# Brands for wider feet



## ComaShell (Mar 10, 2013)

Hey guys, trying to figure out the best brands to look for that generally make wider boots ie use bigger 'lasts'. I have gorilla feet and so far I've discovered that Nike's are a definite no-go, but the few pairs of 32's I've tried seemed good.

Cheeeeeeers


----------



## Epic (Apr 13, 2013)

I'm usually an 11w and the Burton Imperials fit me well in an 11. My last boots I had Ride Anthem which I had to size up to a 12 to feel comfortable.


----------



## mikeinaus (Dec 15, 2012)

my feet are also pretty wide however there short and stubby (size 8 boot). my last pair of boots were 32's however they were never super comfortable. i didnt like the blown out toe box they had. I havnt gotten a new set yet however i found salomon wides and northwaves to be super comfy in store.


----------



## czoid74 (Jan 18, 2013)

I have dc judge, excellent heel hold!
:yahoo:


----------



## snowklinger (Aug 30, 2011)

+1 on 32s.:thumbsup:


----------



## ekb18c (Mar 11, 2013)

I have wide feet as well.

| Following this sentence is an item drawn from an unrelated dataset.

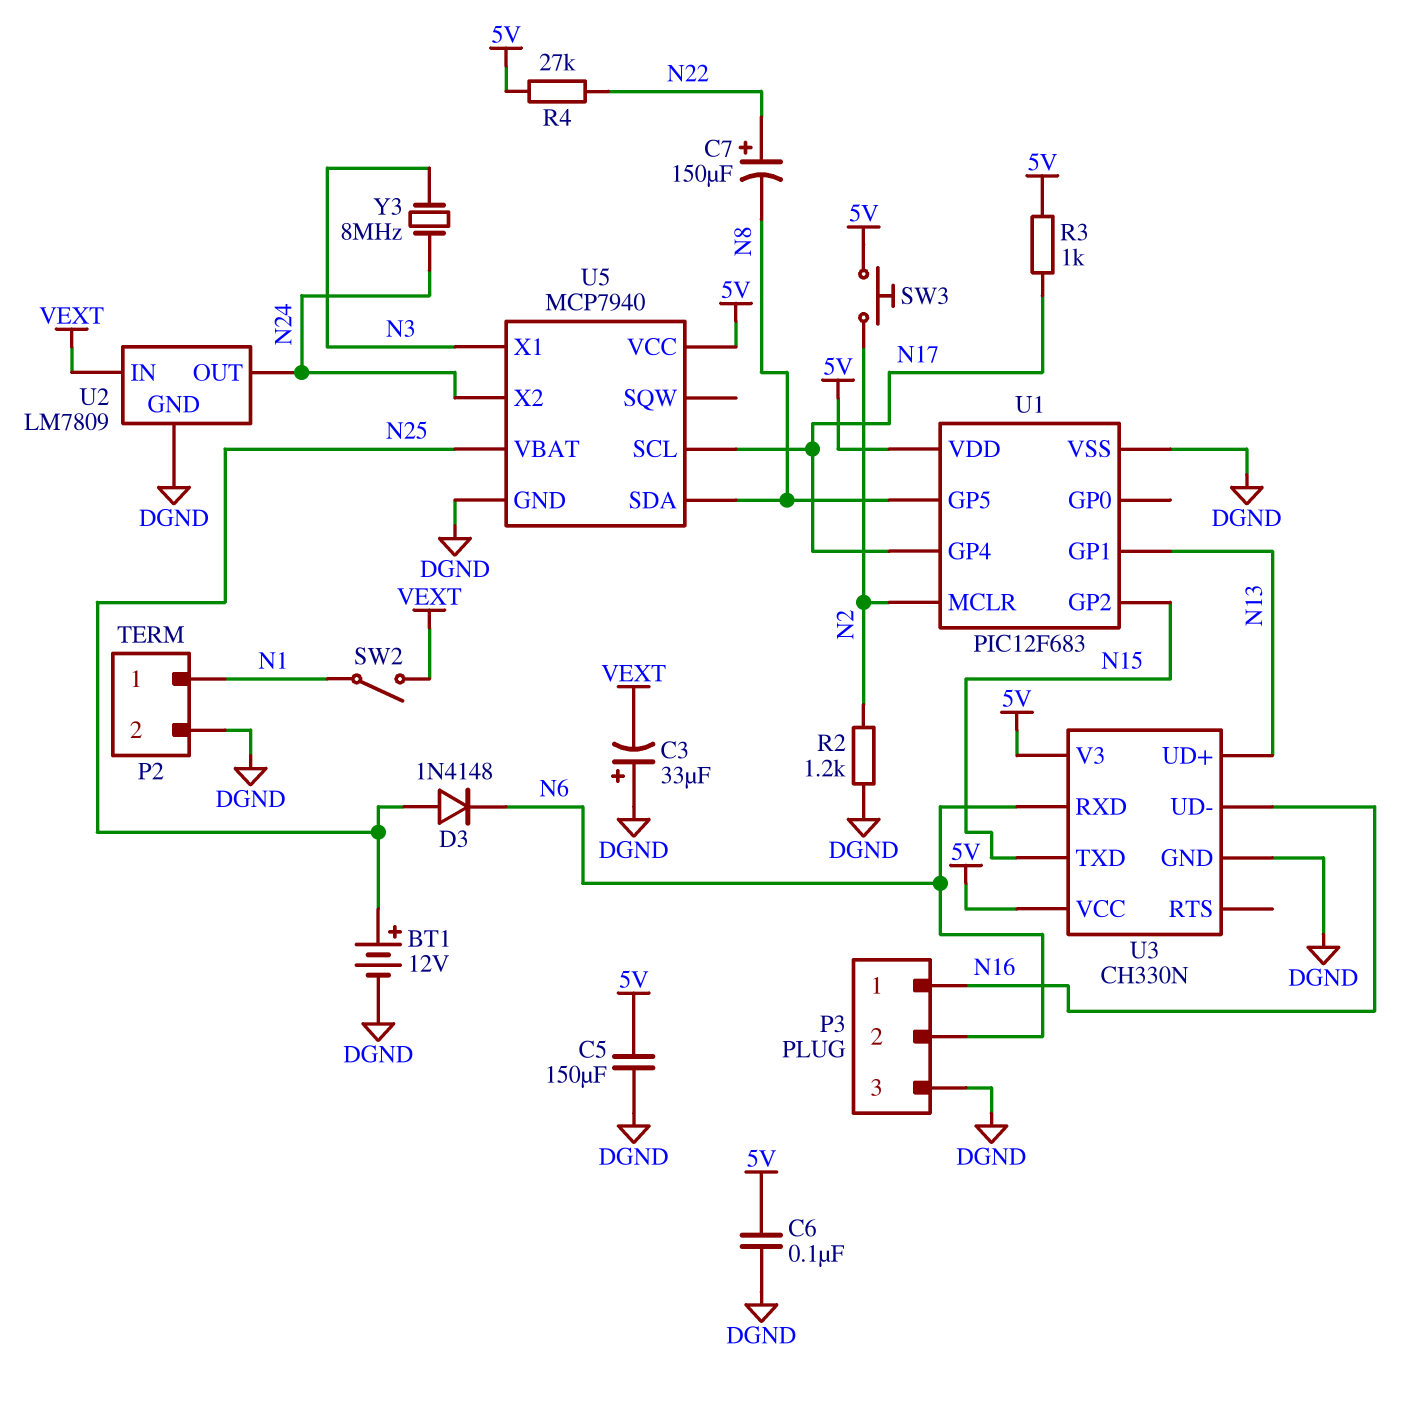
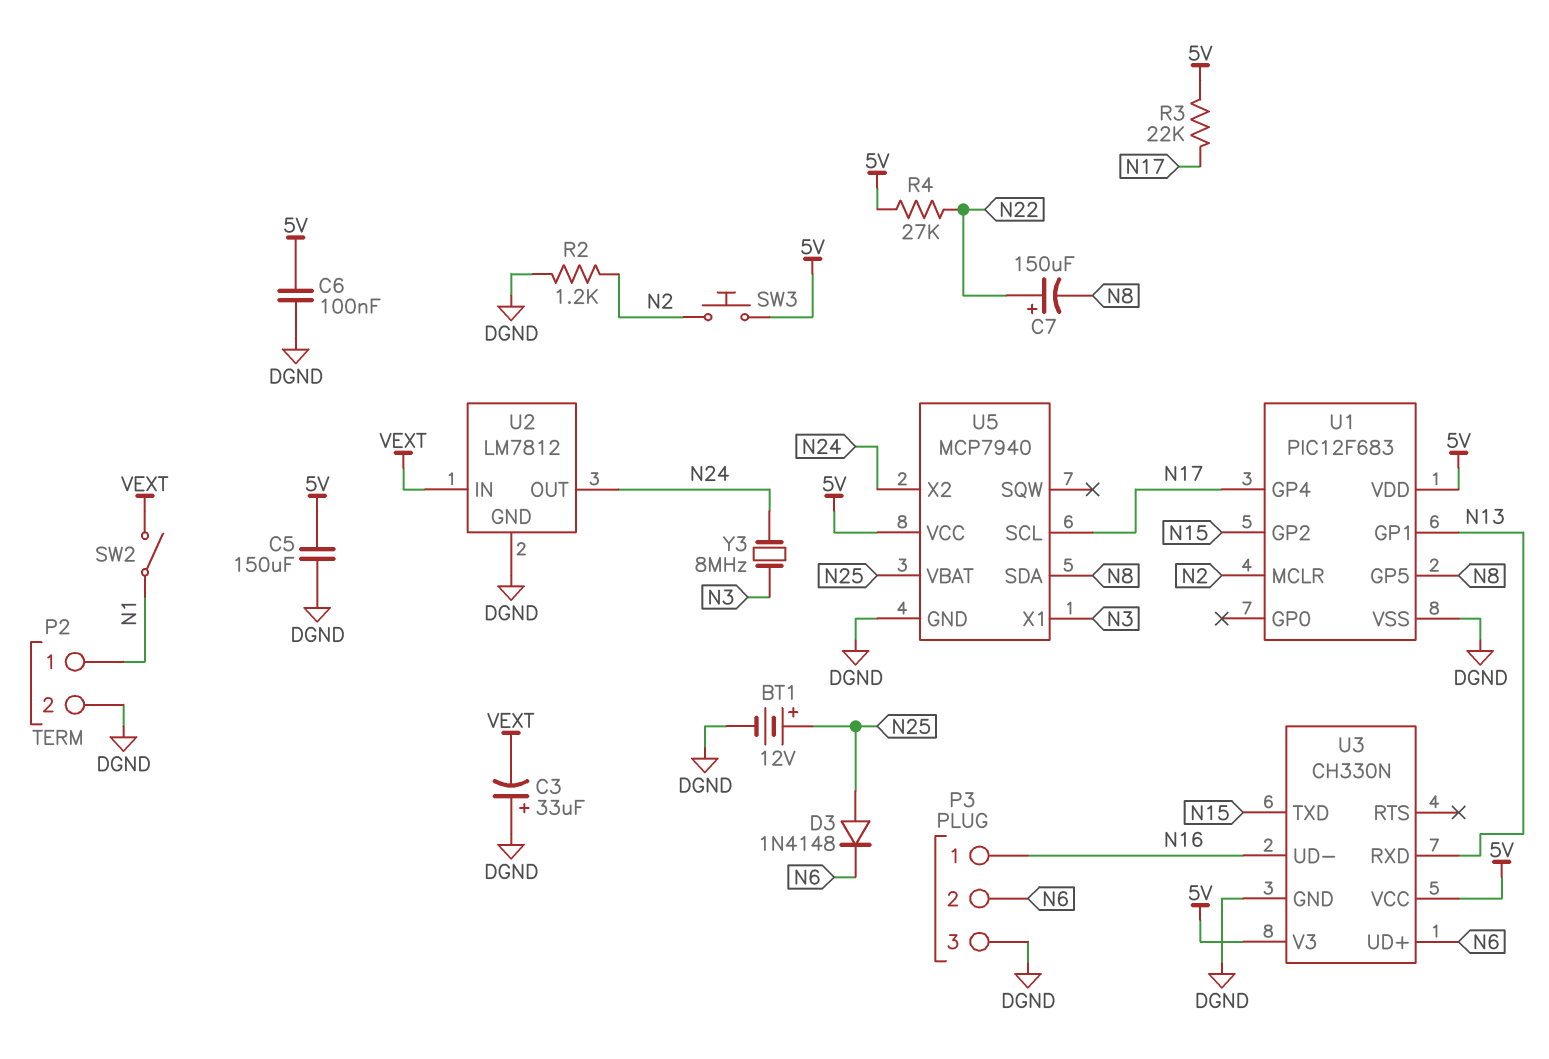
R3: 1k (5V, N17) -> 22k (5V, N17)
U2: LM7809 -> LM7812
U3 pin RXD: N6 -> N13
U3 pin UD+: N13 -> N6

The only boot that doesn't hurt my toes and feet is the Salomon Dialogue wide edition. You should get it half a size or even 1 size smaller though. My foot is 9.5 and I bought 9.5 for this boot. At first it felt great and the 1st week it was amazing. After that it start to pack out a little bit and now I have heel lift. Easy fix though.


----------



## ETM (Aug 11, 2009)

Wide ass 4e foot here and 32 fit me the best.


----------



## Mr.Miyagi (May 21, 2012)

check out deeluxe boots. they build quite wide boots.


----------



## jdang307 (Feb 6, 2011)

Depending on how wide, some burtons are bearable, DC, 32. I tried K2's and they were just barely too narrow.


----------



## Krato (Apr 29, 2013)

32 FTW 
:thumbsup:


----------



## Nivek (Jan 24, 2008)

ComaShell said:


> Hey guys, trying to figure out the best brands to look for that generally make wider boots ie use bigger 'lasts'. I have gorilla feet and so far I've discovered that Nike's are a definite no-go, but the few pairs of 32's I've tried seemed good.
> 
> Cheeeeeeers


What year 32's? As of 2013 they are an average fit heel to toe. 

Go to a boot fitter.


----------



## ComaShell (Mar 10, 2013)

Nivek said:


> What year 32's? As of 2013 they are an average fit heel to toe.
> 
> Go to a boot fitter.


Haha have to find a good one in the UK first :icon_scratch:

Thanks for ze input peeps, I'll keep it in mind when l head out shoppin'


----------



## Tackle (Nov 18, 2012)

K2 Thraxis!!!!!!!


----------